2. Trace your text with a black pen.
3. Hold your paper up to a window with the watercolor paper on top. You should be able to see the text through the paper. Trace the text with a white crayon.
4. Paint over your text and watch it magically appear.
First come up with a clever or inspirational phrase for your card or wall art. We made one for all the math lovers out there, one for your favorite sparkly person and one to remind you to keep on keeping on. Quite the motivator seeing this on your wall every day!

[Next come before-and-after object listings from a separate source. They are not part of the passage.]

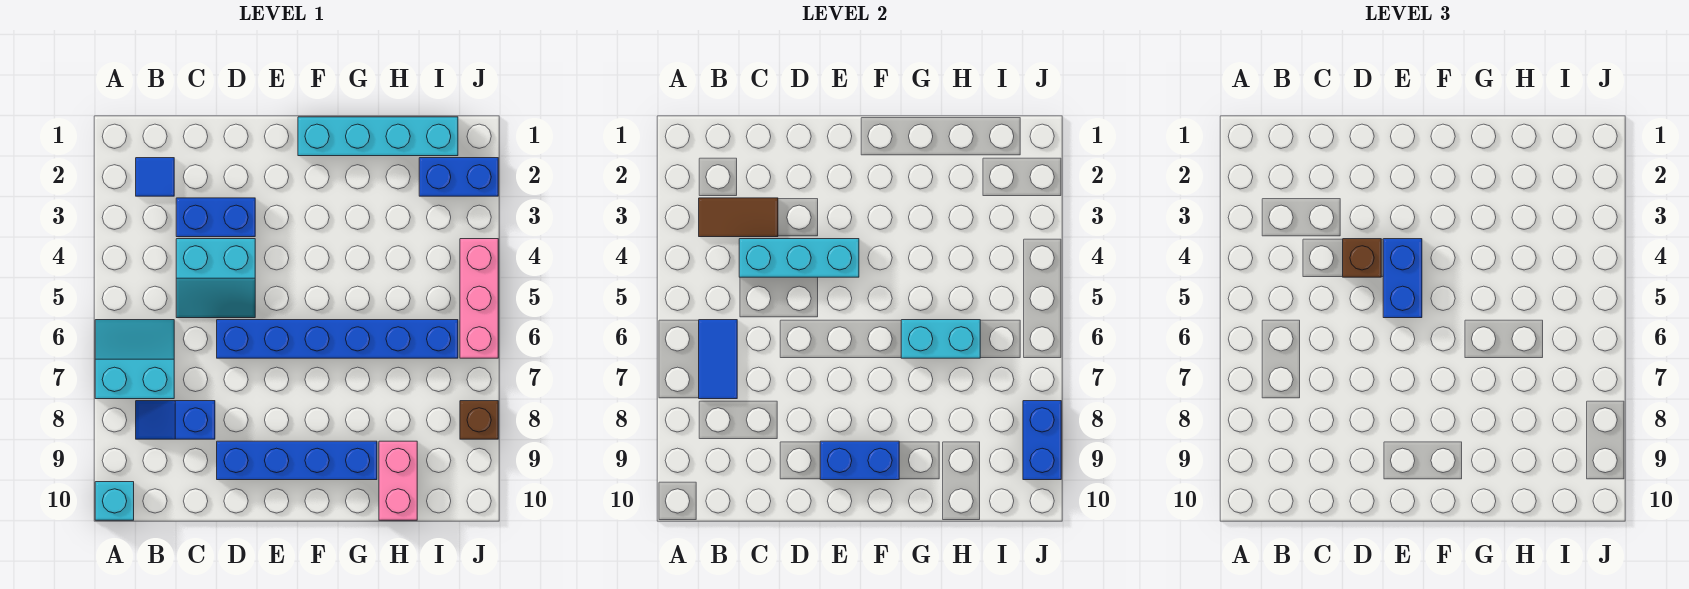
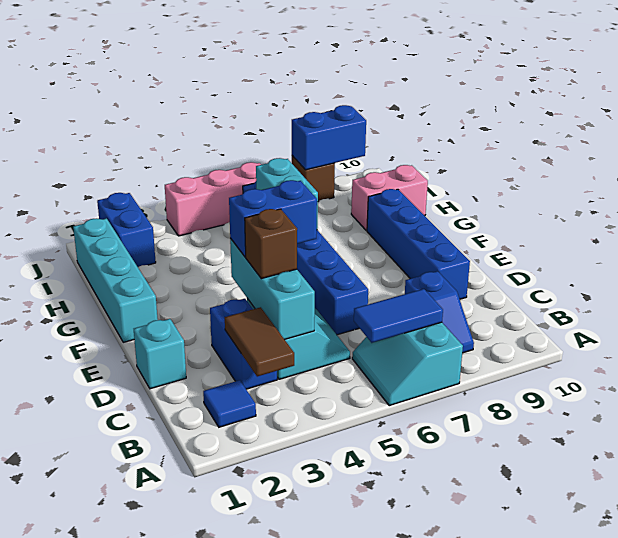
cyan brick A10 level 1 -> cyan brick D1 level 1
blue brick E9:F9 level 2 -> none

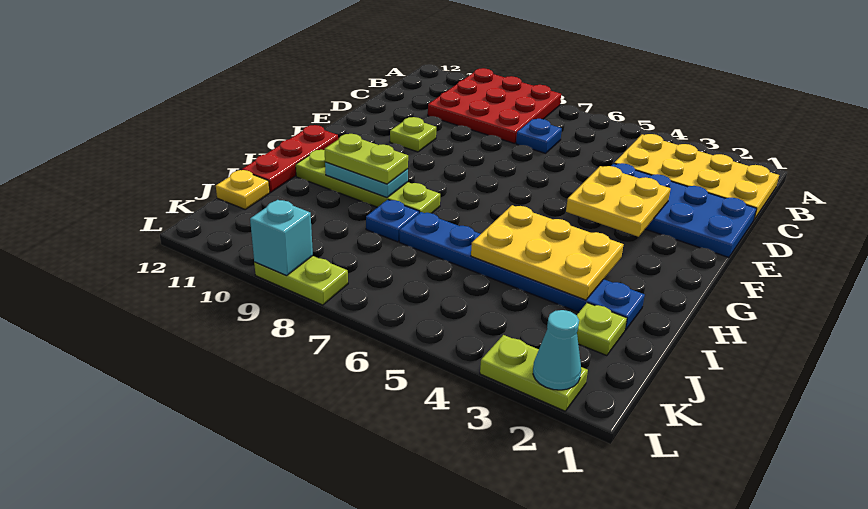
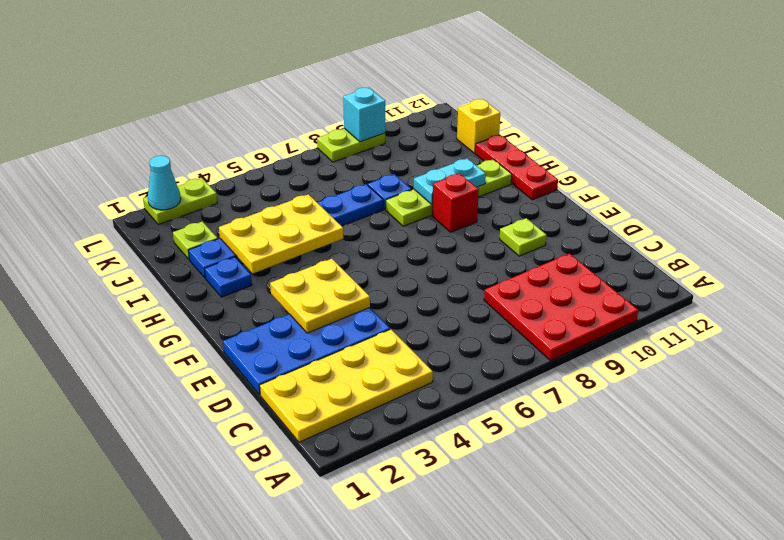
blue plate C7 level 1 -> blue plate H2 level 1
none -> red brick G9 level 1
lime plate H9:H10 level 3 -> none
yellow plate J12 level 1 -> yellow brick J12 level 1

After you have your text written in black pen, hold it up to a window with a piece of watercolor paper on top. With enough light, you should be able to see the text through the watercolor paper. Trace the text with a white crayon. We recommend that you go over the lines a few times. Since it’s white and you can’t see it, you don’t want to skip any important lines because you can’t fix your mistake once you start painting.
Put some water on your brush and add your paint. When watercoloring, you don’t want your brush to be dripping wet, but you do want a moderate amount of water on the brush. Paint over your text and watch it magically appear!
These would be so fun as secret messages. You could send someone a “blank” card, a paint brush and a small tube of watercolor paint. Don’t tell them what to do, just let them figure it out.
Such a fun card!
Stick one on a gift.
Or hang one on your wall.
How do you like to send secret messages to people? Steam on the bathroom mirror, anyone?